High Availability Setup for Icinga Web with Multiple Masters and Shared Databases

Itay-Aszodi · April 24, 2024, 2:10pm

Hello Icinga Community,

I am exploring the possibility of setting up a high availability (HA) environment for Icinga, specifically focusing on Icinga Web. I would appreciate your insights or any guidance on this.

Current Setup:

Two Icinga master nodes: master-a and master-b.
Three external databases shared by both masters: Director, Icinga Web, and IcingaDB.

Understanding: From my current understanding, Icinga’s HA capabilities support IcingaDB but there isn’t clear support for Icinga Web under a HA configuration.

Question: If I configure master-b to run Icinga Web, pointing it to the same three databases as master-a, can I effectively achieve a de facto HA setup for Icinga Web by using a load balancer to manage traffic between the two Icinga Web instances on each master?

Would this setup ensure that both the web interface and backend remain highly available and consistent across both nodes, or are there potential issues with session handling, configuration synchronization, or other factors that I should consider?

Thank you in advance for your help and advice!

rivad · April 24, 2024, 2:14pm

We run Icingaweb2 with a load balancer in front but it’s configured to always direct the users to the primary master and only do failover to the secondary master.

The icingaweb2 modules aren’t HA aware so don’t run the accompanying systemd services on both masters simultaneously.

Also some icingaweb2 settings aren’t in the database. We solved this by having /etc/icingaweb2 in a git repository and automatic commit via incron and a commit hook will connect via ssh to the secondary master to pull the changes.

rivad · April 24, 2024, 2:58pm

Also the .git directory isn’t unter /etc/icingaweb2 as this would result in a endless loop of commit as the commit would also trigger incron. This isn’t a big problem as git allows to separate the git folder from the working dir (git init --separate-git-dir).

Itay-Aszodi · April 24, 2024, 3:08pm

Thank you for sharing your approach. It’s very informative and helps.

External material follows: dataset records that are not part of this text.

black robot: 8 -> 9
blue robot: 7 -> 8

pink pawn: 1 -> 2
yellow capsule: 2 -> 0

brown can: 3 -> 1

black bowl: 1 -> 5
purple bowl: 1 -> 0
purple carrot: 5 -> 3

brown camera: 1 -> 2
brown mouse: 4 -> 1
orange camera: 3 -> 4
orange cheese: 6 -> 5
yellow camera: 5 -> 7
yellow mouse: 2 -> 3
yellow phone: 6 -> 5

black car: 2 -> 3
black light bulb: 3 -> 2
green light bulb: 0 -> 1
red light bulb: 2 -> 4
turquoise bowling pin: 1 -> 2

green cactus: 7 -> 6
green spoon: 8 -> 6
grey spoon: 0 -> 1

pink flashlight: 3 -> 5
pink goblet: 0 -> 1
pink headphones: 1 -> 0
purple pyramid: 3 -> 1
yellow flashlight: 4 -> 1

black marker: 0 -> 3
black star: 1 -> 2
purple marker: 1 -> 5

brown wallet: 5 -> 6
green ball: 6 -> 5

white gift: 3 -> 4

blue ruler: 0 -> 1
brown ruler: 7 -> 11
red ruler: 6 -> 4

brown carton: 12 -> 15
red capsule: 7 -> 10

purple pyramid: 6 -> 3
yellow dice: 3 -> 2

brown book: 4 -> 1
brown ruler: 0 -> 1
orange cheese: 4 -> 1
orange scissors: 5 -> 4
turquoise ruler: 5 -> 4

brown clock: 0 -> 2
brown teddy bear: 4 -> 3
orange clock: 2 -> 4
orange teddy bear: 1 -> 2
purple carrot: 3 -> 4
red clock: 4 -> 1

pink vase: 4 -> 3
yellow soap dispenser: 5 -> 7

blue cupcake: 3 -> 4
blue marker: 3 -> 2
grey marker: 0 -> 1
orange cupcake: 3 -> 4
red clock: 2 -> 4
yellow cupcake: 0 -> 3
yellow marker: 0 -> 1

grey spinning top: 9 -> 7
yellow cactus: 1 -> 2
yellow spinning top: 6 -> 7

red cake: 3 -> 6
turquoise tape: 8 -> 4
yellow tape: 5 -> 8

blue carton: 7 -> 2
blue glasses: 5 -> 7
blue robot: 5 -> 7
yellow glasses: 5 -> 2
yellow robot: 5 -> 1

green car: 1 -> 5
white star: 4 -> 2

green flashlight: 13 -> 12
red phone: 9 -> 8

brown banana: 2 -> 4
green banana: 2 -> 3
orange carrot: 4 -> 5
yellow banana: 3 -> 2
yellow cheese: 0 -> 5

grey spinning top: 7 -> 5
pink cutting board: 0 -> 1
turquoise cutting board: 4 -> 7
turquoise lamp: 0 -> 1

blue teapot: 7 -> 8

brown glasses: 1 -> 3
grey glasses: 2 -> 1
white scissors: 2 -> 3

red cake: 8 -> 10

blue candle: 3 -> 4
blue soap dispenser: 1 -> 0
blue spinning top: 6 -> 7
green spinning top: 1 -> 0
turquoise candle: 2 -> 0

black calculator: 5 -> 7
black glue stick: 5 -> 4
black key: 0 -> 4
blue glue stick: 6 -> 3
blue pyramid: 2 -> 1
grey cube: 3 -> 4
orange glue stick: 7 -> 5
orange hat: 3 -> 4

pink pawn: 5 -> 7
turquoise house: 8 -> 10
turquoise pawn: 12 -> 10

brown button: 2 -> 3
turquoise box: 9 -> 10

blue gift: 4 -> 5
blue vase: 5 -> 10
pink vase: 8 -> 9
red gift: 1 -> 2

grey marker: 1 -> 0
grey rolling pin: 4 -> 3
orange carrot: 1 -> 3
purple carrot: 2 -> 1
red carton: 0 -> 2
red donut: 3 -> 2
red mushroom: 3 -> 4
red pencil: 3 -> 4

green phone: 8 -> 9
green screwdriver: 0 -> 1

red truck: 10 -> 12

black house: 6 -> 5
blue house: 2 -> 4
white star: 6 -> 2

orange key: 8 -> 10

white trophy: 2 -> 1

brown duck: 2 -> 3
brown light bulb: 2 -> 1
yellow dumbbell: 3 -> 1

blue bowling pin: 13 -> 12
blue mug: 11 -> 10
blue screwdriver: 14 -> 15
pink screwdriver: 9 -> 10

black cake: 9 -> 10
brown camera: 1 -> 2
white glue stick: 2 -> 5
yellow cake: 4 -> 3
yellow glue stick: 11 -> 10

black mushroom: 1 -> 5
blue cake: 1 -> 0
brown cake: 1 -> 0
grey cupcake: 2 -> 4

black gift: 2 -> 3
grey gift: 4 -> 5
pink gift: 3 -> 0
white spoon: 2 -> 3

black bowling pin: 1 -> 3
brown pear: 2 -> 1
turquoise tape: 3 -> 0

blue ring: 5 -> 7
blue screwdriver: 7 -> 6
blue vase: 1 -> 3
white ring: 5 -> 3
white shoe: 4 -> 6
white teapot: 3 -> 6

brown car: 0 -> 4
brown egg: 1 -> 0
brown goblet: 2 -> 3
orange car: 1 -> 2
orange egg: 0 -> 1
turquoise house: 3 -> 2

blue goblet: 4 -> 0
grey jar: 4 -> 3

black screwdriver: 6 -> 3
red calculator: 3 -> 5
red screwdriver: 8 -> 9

Regarding your setup, could you elaborate on how the systemd services are configured to handle failover? Specifically, how is it determined automatically to switch the service on or off when the primary server becomes unreachable or fails?
(for example graph module is not runing on both nodes?)

Additionally, if I understood correctly, /etc/icingaweb2/ configurations across both masters should be identical.

Again, thanks

Itay-Aszodi · April 24, 2024, 3:10pm

my draft for the Icinga architecture i thought on:

rivad · April 24, 2024, 3:20pm

I simply disabled the systemd services on the secondary master.
I also didn’t install the director at all on the secondary master so that I will notice the failover.

Grafana and the icingaweb2 grafana module is installed on both masters but the InfluxDB is external. This also simplifies HTTPS security options.

Yes, the /etc/icingaweb2/ is kept in sync. So the user have there Dashboards on both and the icingaweb2 business process module configs are also available and all changes are recorded in the git history - sadly without context. I would be nice if icingaweb2 would trigger the commit with the user and action in the commit message.

Itay-Aszodi · April 24, 2024, 7:22pm

Thanks for the details on your setup. The use of Git to sync /etc/icingaweb2/ across masters is clever.